As I enter my last semester in college, I have had much time for introspection in terms of what I have accomplished over the past three and a half years. The grades, the friends, the good times and the bad. All of these things culminate a college student's experience, and mine is no different. If I could go back, however, there's one thing I would tell myself.
The value of college is not found in the grades.
With this perspective, very few people get their money's worth in college because they overvalue how much their grades mean. Don't get me wrong – if you're going to med school or law school, your grades probably matter a lot. That's not the point. The point is that people have a distorted mentality about what college is supposed to be. The mental approach to college is centered around obtaining a degree, not a set of life skills that will grant you employment. Degrees do not translate to competency.
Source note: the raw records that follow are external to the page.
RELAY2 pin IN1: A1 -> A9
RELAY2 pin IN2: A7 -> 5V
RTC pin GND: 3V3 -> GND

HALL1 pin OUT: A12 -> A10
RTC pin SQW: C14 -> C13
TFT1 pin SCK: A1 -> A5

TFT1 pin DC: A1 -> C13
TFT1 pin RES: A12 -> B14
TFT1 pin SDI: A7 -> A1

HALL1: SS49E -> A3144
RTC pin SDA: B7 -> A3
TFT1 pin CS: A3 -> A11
This is why college is incredibly overrated, and the me of four years ago would laugh at those words coming from myself, but it's true. It's rare that people get value from their education that translates to skills, alarmingly more so with technical degrees like engineering. Ask anyone who has had an internship and they will tell you the same thing.
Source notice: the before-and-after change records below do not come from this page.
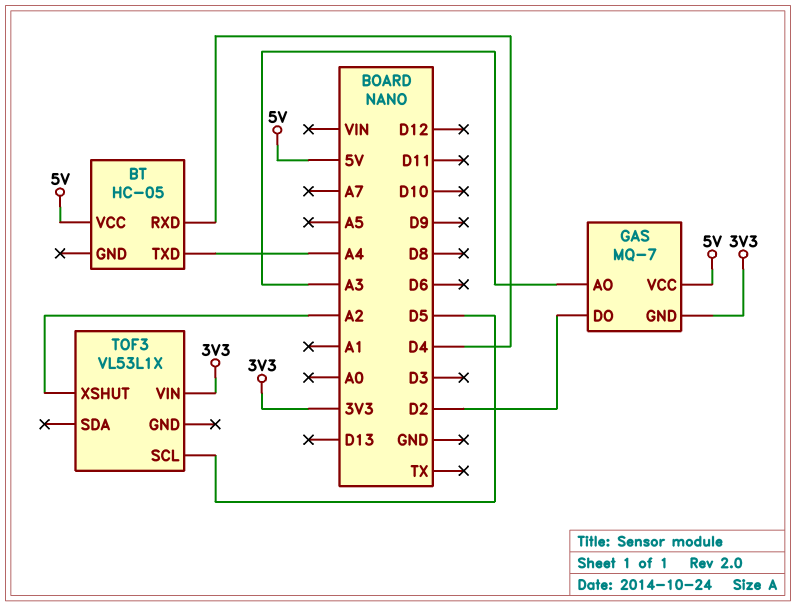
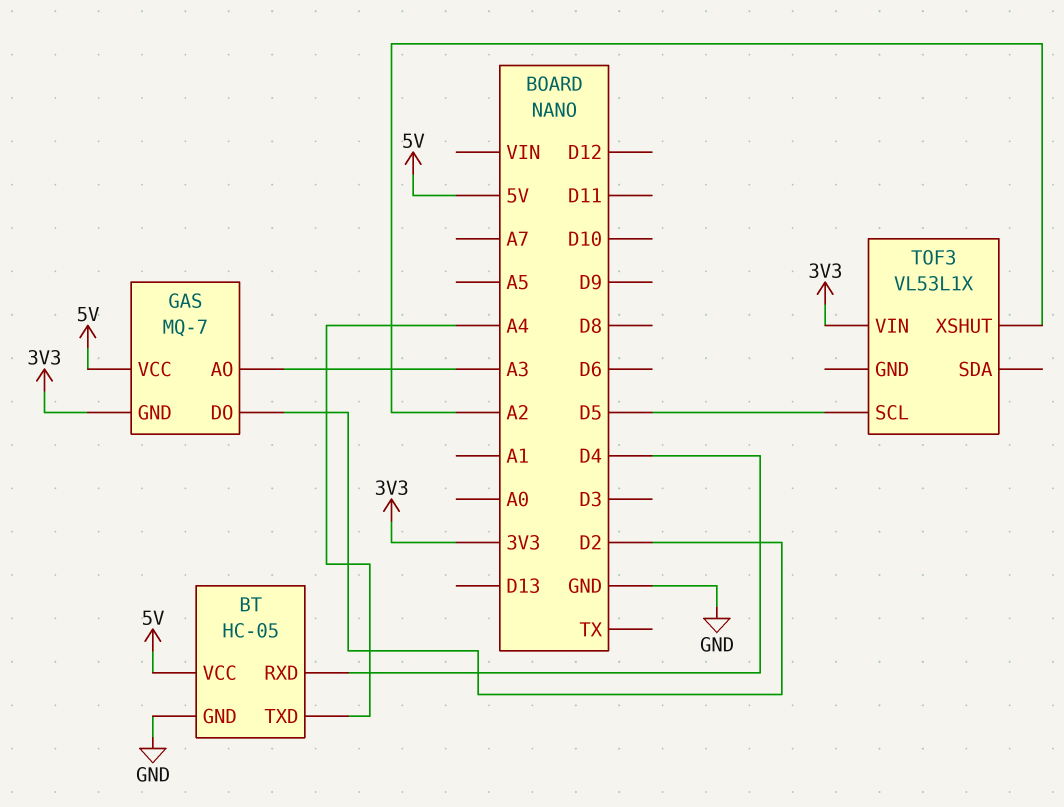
BT pin GND: none -> GND

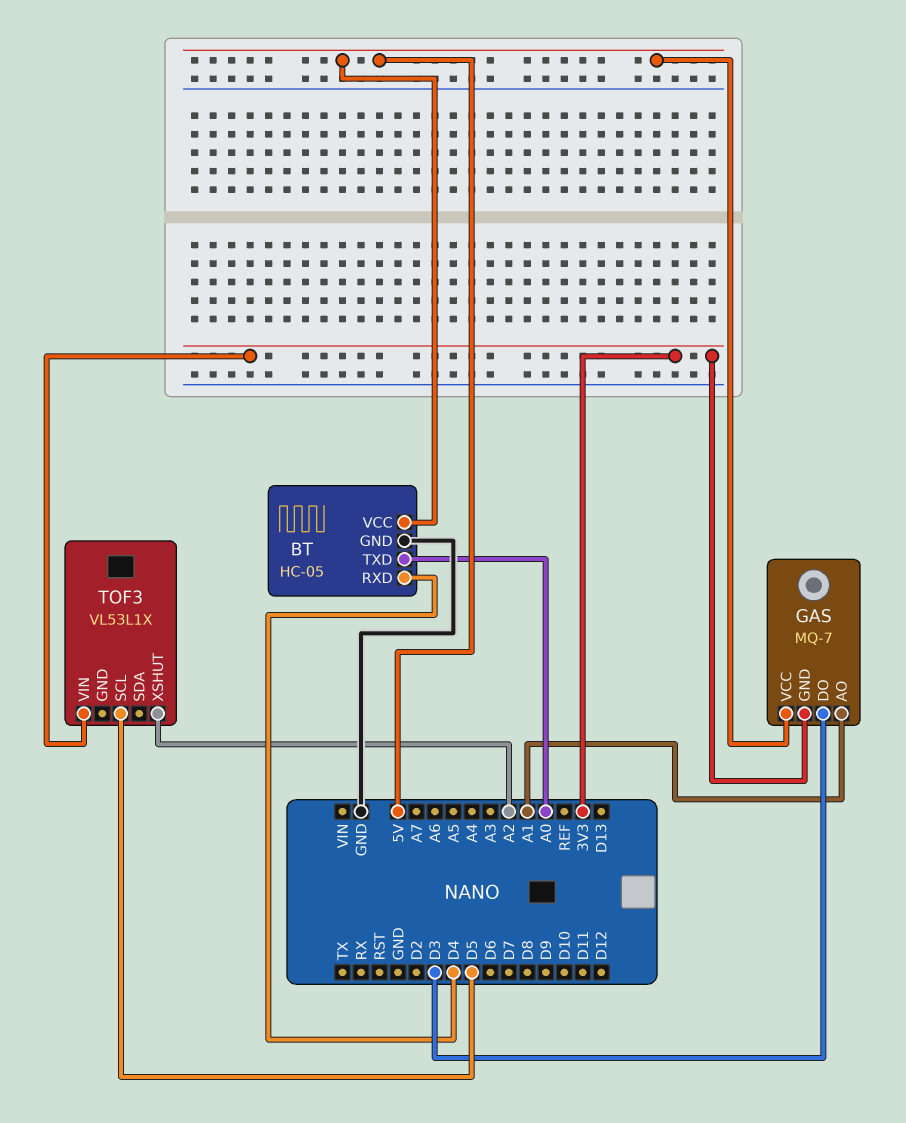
BT pin TXD: A4 -> A0
GAS pin AO: A3 -> A1
GAS pin DO: D2 -> D3

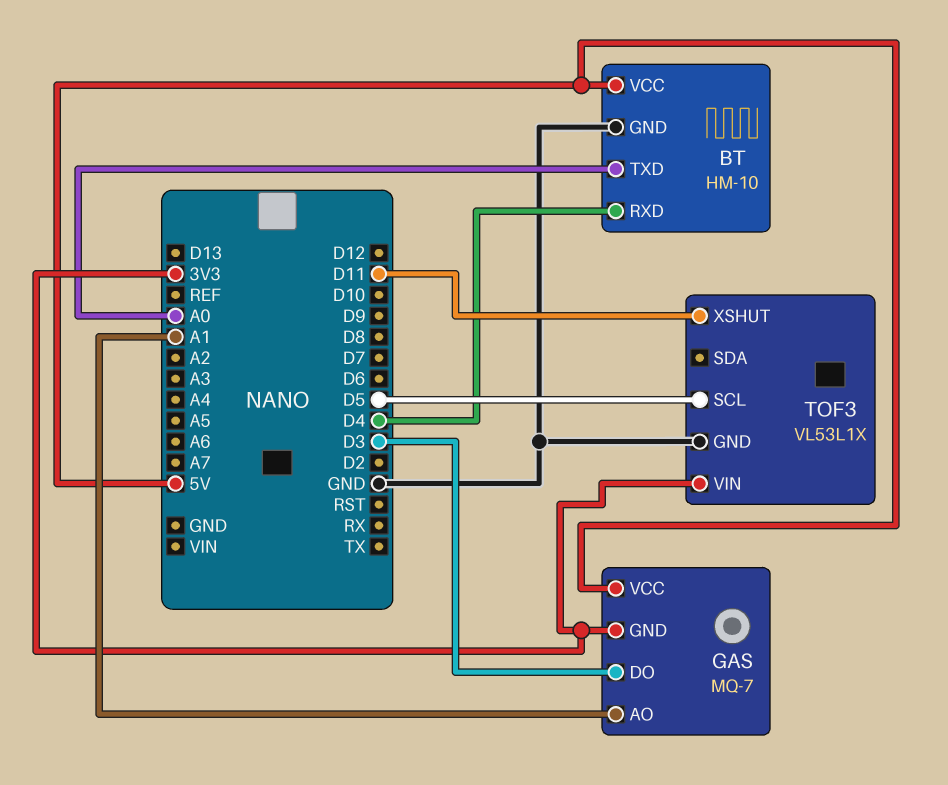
BT: HC-05 -> HM-10
TOF3 pin GND: none -> GND
TOF3 pin XSHUT: A2 -> D11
This is why college bothers me. People come in with a "play into the machine" mindset that their parents and friends program them into, instead of learning to do their own thing and come to understand what it is they are great at and simultaneously love to do. Much of what I have learned in college has not come from the classroom, but through my internal and external involvement with the university, especially in the last year and a half in my college experience.
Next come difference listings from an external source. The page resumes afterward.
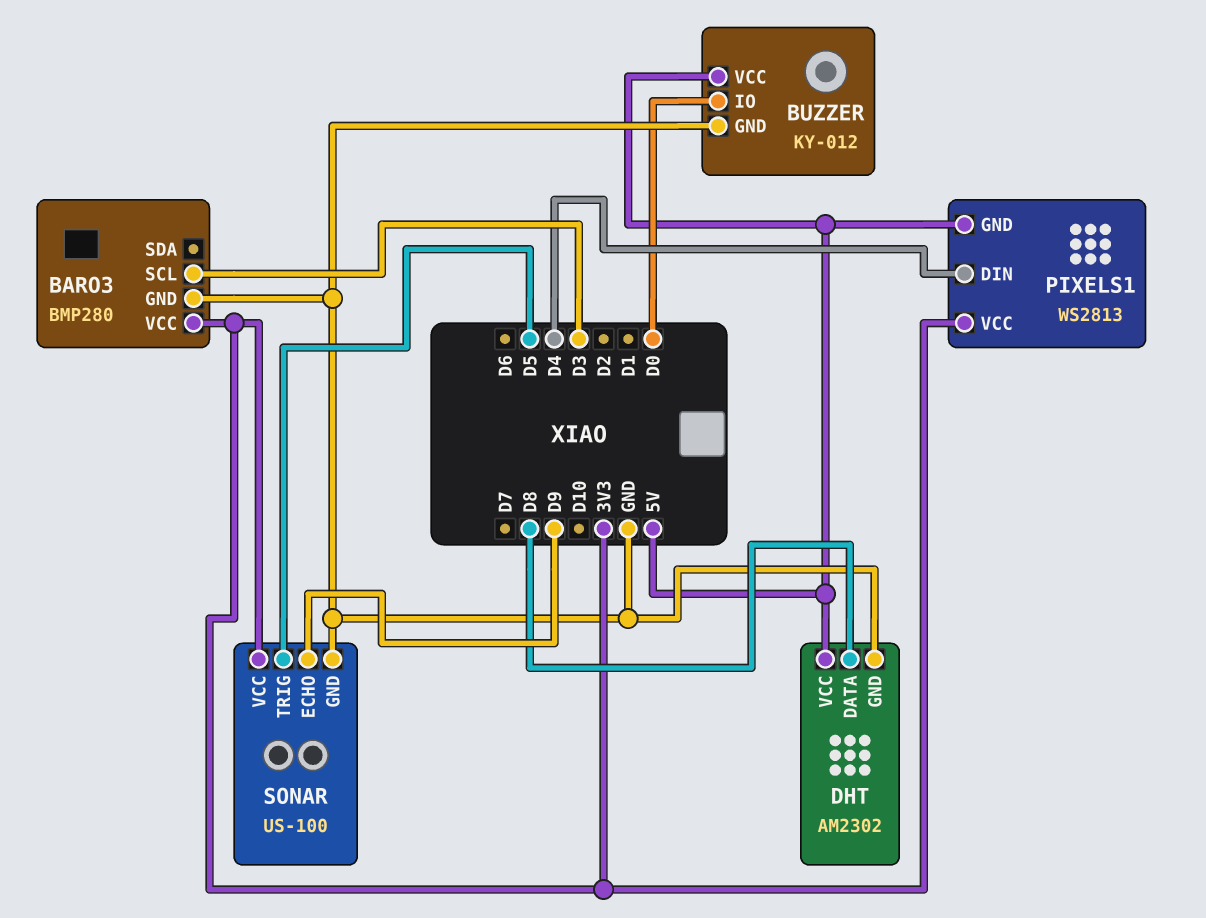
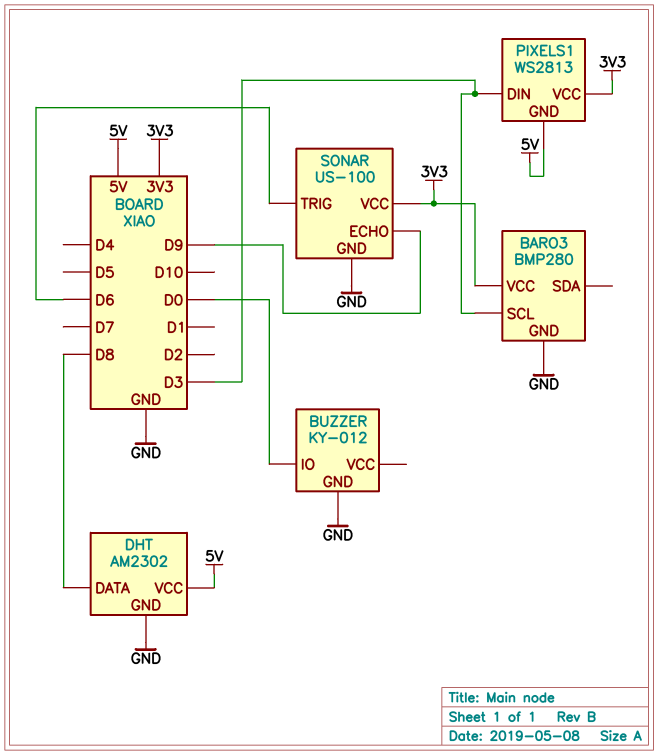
BUZZER pin VCC: 5V -> none
PIXELS1 pin DIN: D4 -> D3
SONAR pin TRIG: D5 -> D6

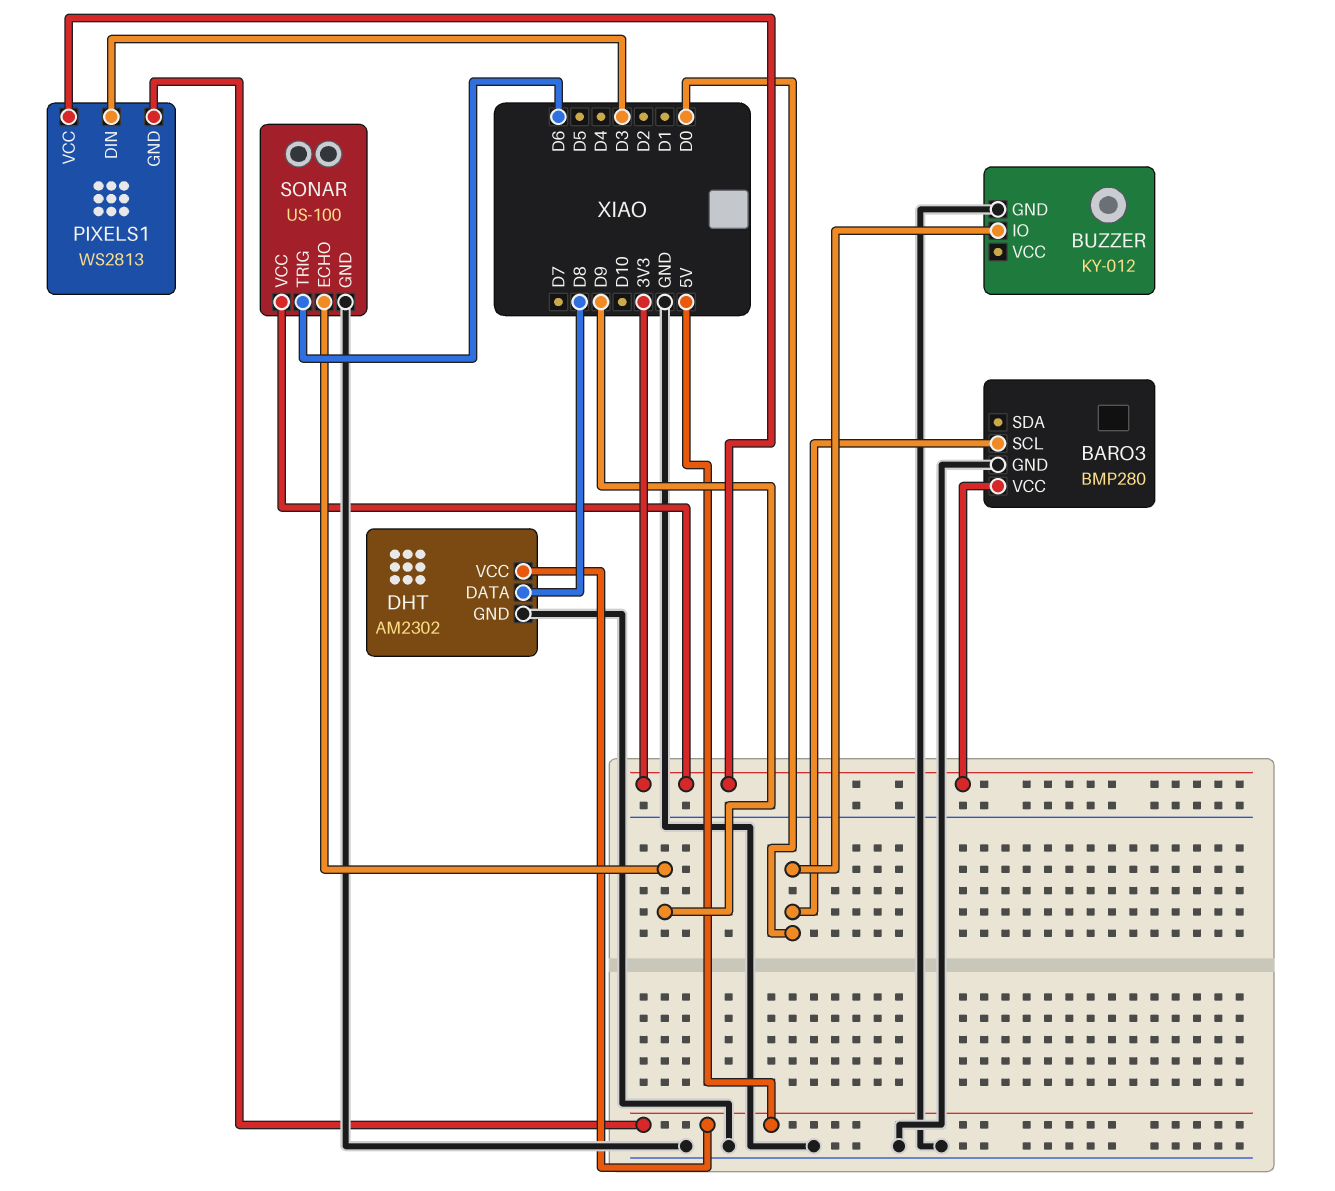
BARO3 pin SCL: D3 -> D0

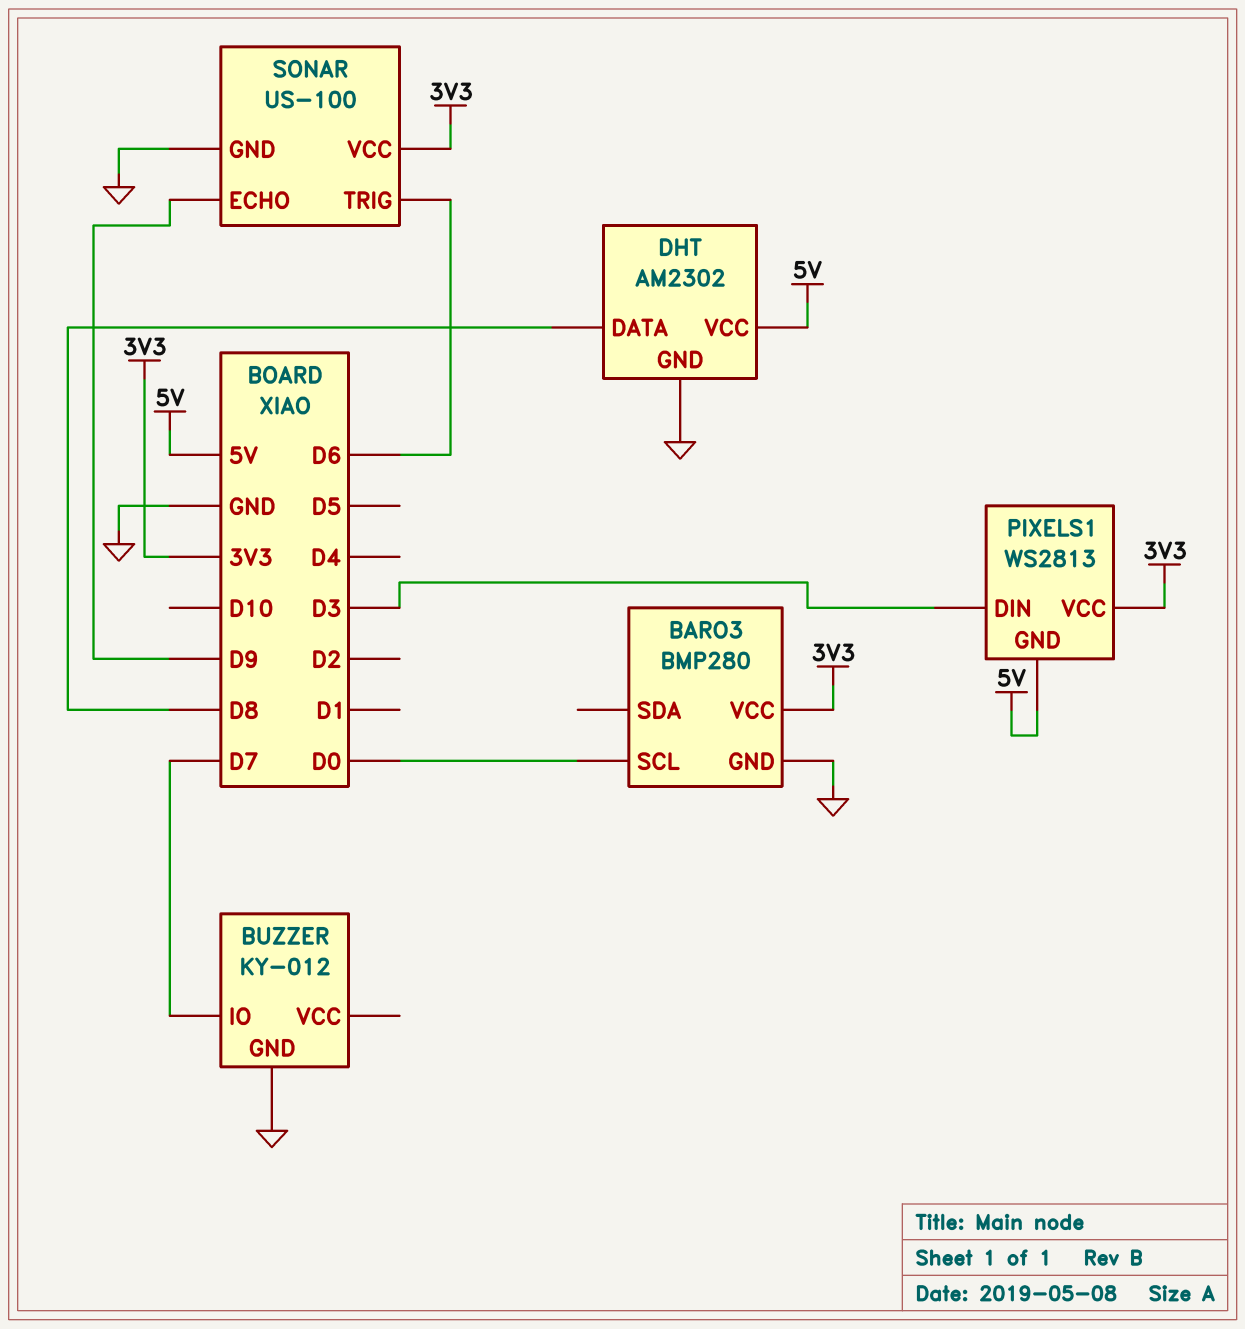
BUZZER pin IO: D0 -> D7

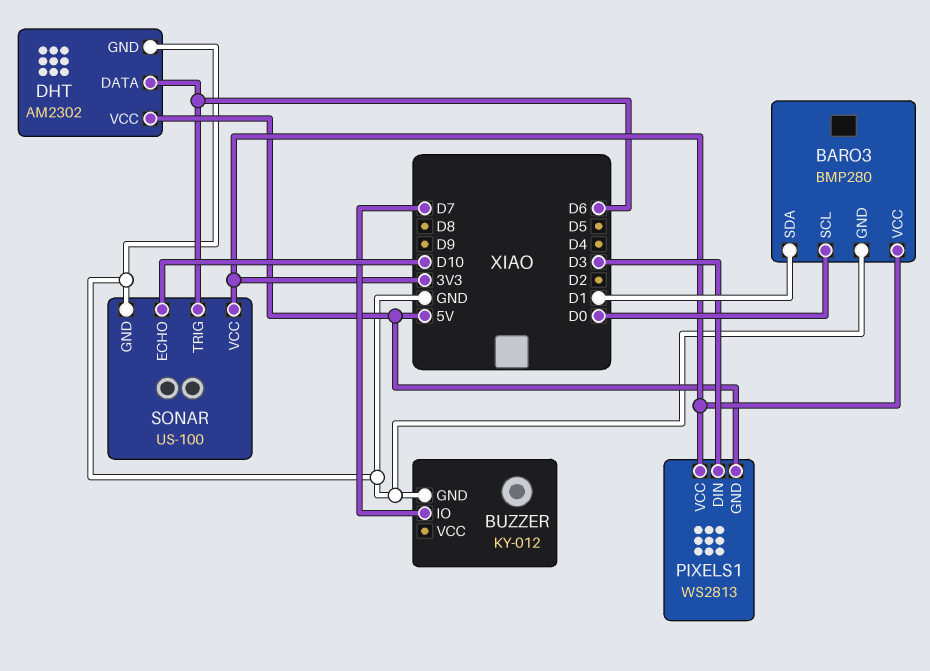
BARO3 pin SDA: none -> D1
DHT pin DATA: D8 -> D6
SONAR pin ECHO: D9 -> D10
I came to the realization that my degree doesn't mean shit.
The skills and connections I make while obtaining my degree because I am placed in a prime position to network matters. The work I will be doing out of college and the reason I am equipped to do so was due to my extroversion and curiosity out of the classroom, not the work I put into it.
This is not to knock the university that I attend, because I am absolutely pleased with the experiences that I've had. I consider myself blessed to have role models in my professors over the past few years who have guided me down my path. However, most people put too much faith in their classes to teach them things that the classes are not designed to do because college is currently flawed in this aspect.
There is too much regurgitation and not enough application.
Getting your money's worth in college isn't about taking your 15 hours a semester. It's how you spend every waking hour trying to improve yourself and find out what it is that makes you happy, then finding a way to monetize that. Don't waste your time with courses and degrees that lead you to nowhere but a $100,000+ piece of paper to your name.
Invest in yourself before anything, because when the world comes down off its economic high horse in a few years, you'll be thankful you have more than paper to speak for your capabilities.